The kinetic properties of sodium-proton exchange are abnormal in human red blood cells of hypertensive patients and it has been demonstrated that the transport protein undergoes post-translational modifications able to affect its kinetic properties. Protein kinase C (PKC) activation decreases the affinity constant for intracellular protons while insulin increases the maximal rate of proton translocation. The present study therefore aimed to examine the relationships among PKC activity, fasting insulin levels and the kinetic behaviour of sodium-proton exchange in red blood cells from 20 normotensives and 36 hypertensives. In comparison with normotensive subjects, hypertensive patients had higher body mass index (26.2 +/- 0.7 vs 23.6 +/- 0.6 kg/m(2), P < 0.05), higher fasting insulin levels (93.2 +/- 10.8 vs 38.6 +/- 2.9 pmol/L), increased maximal velocity of proton translocation (37.9 +/- 2.7 vs 27.6 +/- 1.9 mmol/L per cell x h, P < 0.05), and reduced Hill's coefficient (1.6 +/- 0.1 vs 2.0 +/- 0.1, P < 0.01) of sodium-proton exchange. Basal PKC activity of the cytosol and membrane was similar in the study groups. However, after treatment with 1 mu mol/L phorbol 12-myristate 13-acetate (PMA) for 10 min, membrane PKC activity was stimulated to a larger extent in hypertensives (to 181 +/- 8 pmol/min/mg protein) than in normotensives (to 136 +/- 6 pmol/min/mg protein, P < 0.01).

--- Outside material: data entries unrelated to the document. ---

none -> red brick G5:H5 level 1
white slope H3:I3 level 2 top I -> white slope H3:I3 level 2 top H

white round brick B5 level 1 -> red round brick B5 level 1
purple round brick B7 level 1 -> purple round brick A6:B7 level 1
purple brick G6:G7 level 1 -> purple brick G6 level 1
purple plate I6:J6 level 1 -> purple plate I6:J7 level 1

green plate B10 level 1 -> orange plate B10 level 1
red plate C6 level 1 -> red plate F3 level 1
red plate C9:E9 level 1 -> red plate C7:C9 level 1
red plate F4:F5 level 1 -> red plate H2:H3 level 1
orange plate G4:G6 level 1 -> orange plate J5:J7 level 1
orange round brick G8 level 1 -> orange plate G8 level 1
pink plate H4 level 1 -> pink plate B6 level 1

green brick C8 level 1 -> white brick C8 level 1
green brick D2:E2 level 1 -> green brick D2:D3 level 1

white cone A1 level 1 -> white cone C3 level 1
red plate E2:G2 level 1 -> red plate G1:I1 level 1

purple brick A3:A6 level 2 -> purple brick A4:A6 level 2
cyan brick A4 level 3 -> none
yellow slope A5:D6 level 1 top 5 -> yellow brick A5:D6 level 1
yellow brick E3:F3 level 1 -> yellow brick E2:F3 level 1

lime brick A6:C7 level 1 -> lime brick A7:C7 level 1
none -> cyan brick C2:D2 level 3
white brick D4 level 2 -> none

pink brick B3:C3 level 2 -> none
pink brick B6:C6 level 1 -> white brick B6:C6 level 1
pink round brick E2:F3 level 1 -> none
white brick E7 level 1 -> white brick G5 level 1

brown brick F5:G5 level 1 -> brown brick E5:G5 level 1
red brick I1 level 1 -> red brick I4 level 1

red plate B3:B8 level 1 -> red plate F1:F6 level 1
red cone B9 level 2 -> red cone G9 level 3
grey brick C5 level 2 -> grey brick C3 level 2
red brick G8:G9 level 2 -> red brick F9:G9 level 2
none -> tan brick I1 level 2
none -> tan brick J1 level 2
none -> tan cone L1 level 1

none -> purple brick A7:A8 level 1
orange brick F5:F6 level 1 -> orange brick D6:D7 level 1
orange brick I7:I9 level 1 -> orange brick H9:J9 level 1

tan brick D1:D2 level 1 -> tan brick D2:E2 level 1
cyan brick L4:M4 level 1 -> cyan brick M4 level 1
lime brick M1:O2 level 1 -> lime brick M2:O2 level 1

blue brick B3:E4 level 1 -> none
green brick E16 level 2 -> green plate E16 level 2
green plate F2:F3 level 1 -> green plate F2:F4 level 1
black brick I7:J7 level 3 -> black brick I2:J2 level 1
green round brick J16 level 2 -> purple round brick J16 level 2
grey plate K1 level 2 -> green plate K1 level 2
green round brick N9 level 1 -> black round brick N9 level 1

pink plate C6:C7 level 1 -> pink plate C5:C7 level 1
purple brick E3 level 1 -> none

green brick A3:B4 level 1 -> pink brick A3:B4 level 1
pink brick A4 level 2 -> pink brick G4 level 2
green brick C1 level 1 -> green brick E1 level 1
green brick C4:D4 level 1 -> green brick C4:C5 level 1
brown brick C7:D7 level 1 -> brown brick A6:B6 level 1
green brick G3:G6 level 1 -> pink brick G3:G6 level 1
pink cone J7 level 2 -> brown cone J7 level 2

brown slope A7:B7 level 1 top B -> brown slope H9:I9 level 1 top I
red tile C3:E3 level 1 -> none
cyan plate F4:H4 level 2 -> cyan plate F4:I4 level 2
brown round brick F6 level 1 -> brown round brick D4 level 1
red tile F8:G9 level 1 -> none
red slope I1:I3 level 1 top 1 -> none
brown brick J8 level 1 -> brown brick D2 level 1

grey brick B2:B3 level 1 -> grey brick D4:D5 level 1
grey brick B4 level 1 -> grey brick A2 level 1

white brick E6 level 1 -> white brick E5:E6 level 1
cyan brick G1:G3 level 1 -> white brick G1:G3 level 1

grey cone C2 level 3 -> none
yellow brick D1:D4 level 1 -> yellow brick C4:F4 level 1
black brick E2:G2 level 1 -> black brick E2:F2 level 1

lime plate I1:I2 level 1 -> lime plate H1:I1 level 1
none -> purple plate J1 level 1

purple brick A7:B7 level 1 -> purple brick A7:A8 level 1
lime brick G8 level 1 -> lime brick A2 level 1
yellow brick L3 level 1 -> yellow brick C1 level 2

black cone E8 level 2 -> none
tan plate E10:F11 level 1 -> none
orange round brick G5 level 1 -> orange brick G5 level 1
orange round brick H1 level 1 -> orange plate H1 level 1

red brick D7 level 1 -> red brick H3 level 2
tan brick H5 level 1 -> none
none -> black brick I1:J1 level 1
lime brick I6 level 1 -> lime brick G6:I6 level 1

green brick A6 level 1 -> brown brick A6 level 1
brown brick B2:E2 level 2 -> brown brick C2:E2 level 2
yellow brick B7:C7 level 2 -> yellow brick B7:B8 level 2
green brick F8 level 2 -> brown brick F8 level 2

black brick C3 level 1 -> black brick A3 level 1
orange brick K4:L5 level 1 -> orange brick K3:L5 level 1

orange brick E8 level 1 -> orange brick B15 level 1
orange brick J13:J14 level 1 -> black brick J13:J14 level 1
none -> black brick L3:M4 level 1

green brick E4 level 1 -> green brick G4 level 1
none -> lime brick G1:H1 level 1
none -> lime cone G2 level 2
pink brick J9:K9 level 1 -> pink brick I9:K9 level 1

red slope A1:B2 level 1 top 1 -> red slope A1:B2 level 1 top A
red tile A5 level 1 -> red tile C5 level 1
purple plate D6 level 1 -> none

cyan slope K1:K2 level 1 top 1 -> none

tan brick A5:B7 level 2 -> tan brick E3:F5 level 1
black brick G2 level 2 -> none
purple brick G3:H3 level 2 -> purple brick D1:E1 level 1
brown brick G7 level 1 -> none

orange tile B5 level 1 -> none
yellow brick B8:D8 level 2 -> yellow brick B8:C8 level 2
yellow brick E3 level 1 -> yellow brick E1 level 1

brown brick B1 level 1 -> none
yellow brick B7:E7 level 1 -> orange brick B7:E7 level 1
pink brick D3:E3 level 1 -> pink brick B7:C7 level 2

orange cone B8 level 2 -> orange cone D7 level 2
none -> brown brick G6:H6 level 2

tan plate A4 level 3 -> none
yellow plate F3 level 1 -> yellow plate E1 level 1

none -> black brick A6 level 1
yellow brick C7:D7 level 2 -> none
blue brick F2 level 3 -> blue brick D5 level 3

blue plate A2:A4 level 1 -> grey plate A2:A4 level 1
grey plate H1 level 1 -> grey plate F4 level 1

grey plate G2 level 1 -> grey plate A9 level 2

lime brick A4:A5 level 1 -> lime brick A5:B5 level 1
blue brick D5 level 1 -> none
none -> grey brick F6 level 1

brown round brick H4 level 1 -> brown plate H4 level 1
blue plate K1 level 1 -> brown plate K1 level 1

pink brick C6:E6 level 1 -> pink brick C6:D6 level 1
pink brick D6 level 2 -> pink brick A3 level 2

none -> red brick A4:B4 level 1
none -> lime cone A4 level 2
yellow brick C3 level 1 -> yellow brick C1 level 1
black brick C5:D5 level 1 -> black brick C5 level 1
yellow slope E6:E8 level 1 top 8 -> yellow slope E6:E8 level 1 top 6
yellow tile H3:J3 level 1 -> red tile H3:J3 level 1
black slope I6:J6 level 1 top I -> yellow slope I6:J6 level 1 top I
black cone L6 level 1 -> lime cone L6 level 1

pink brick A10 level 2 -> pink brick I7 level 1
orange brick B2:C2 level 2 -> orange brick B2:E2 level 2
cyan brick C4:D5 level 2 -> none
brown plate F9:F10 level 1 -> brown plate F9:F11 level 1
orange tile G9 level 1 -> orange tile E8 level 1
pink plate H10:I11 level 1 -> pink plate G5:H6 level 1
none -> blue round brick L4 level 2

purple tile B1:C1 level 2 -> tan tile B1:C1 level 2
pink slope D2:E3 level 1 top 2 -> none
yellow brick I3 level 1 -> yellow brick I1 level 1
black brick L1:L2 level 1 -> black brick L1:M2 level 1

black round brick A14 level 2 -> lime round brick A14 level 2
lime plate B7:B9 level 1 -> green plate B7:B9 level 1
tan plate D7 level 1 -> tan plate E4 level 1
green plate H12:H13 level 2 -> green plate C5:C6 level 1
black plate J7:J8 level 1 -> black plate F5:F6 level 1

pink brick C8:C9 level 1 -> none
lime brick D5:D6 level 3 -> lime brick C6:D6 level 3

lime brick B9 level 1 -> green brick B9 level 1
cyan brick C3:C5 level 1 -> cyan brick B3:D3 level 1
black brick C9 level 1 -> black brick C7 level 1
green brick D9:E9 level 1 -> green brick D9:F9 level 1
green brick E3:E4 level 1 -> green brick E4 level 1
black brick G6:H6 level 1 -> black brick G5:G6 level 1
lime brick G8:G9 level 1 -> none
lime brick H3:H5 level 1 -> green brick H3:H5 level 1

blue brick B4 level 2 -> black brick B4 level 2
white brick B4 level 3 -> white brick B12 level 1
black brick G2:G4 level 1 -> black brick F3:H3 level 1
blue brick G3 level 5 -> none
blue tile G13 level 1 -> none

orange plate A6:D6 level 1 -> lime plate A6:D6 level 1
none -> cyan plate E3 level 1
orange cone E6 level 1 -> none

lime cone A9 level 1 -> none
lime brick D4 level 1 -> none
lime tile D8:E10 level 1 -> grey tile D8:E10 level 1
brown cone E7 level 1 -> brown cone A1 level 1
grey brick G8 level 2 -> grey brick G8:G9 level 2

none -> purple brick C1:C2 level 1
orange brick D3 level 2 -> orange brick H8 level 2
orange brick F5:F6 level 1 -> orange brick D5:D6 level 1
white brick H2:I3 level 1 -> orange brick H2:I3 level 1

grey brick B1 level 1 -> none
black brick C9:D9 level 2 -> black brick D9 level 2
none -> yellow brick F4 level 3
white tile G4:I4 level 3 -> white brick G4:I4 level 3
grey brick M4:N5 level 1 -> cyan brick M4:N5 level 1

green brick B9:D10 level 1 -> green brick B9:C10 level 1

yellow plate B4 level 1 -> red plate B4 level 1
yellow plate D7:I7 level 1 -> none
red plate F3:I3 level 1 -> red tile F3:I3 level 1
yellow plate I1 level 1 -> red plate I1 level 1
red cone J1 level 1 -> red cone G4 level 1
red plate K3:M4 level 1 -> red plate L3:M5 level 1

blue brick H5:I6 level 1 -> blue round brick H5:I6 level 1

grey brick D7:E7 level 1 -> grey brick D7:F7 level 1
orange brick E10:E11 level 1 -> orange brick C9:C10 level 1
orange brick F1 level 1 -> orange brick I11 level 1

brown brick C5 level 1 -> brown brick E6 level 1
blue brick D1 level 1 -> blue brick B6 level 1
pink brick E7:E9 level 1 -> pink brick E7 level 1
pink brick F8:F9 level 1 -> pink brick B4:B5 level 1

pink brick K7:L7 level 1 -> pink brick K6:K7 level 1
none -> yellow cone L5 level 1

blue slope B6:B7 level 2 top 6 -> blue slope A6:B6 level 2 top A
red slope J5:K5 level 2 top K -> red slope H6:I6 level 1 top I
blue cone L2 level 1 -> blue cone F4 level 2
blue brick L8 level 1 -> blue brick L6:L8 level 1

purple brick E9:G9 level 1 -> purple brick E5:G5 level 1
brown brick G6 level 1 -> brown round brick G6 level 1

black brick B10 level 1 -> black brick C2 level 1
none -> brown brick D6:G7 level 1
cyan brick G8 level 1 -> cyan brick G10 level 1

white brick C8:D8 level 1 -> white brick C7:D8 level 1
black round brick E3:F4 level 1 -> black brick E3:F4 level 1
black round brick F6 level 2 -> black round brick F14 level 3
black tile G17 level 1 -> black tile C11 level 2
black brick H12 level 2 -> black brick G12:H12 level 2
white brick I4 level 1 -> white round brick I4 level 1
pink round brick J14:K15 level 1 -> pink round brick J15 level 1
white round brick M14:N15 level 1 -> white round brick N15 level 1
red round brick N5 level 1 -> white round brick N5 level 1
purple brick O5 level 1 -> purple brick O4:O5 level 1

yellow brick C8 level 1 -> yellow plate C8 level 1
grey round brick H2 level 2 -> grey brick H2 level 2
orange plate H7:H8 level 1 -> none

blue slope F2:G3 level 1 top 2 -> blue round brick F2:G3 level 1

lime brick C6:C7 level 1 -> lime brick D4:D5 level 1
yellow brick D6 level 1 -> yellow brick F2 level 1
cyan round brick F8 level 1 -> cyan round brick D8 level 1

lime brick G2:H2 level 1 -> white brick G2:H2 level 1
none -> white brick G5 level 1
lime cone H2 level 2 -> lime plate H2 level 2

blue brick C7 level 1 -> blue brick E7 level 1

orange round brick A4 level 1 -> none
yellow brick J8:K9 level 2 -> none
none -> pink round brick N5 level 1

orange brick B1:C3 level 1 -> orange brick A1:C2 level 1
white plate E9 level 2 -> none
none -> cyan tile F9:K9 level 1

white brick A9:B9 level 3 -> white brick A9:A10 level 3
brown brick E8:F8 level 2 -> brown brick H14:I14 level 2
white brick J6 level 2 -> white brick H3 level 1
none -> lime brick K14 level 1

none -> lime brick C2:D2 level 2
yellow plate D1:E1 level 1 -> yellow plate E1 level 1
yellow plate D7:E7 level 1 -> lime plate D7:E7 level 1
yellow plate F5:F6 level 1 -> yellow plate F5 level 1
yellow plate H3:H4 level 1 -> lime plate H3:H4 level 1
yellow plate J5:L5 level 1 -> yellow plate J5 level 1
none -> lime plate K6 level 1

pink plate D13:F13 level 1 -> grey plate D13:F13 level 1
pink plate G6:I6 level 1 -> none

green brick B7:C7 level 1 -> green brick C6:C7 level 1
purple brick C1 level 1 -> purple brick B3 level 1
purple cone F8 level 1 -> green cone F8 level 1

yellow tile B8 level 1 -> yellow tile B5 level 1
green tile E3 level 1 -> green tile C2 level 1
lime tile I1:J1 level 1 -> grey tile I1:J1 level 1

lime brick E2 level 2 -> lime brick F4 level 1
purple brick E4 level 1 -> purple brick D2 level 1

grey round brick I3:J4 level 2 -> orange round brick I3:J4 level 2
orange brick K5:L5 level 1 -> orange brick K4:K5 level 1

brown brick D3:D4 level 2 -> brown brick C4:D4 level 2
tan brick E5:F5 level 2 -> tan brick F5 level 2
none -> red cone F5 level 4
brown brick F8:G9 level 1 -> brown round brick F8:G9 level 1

The PMA stimulated PKC activity was positively correlated to fasting insulin levels (r = 0.59, P < 0.01). Stimulation of membrane PKC by PMA corrected the low Hill's coefficient for H,+ activation of sodium-proton exchange in the hypertensives, while the constant for half maximal activation for intracellular protons (ie, the affinity for intracellular protons) decreased to a similar extent in both groups. The maximal transport rate was unaffected by PMA. These results indicate that the abnormal proton activation of red blood cell sodium-proton exchange in hypertensives reflects an abnormal regulation of PKC translocation to the cell membrane, associated to hyperinsulinaemia and probably insulin resistance. Therefore, post-translational modifications of the transport protein(s) account for the altered kinetic behaviour of sodium-proton exchange in hypertensives.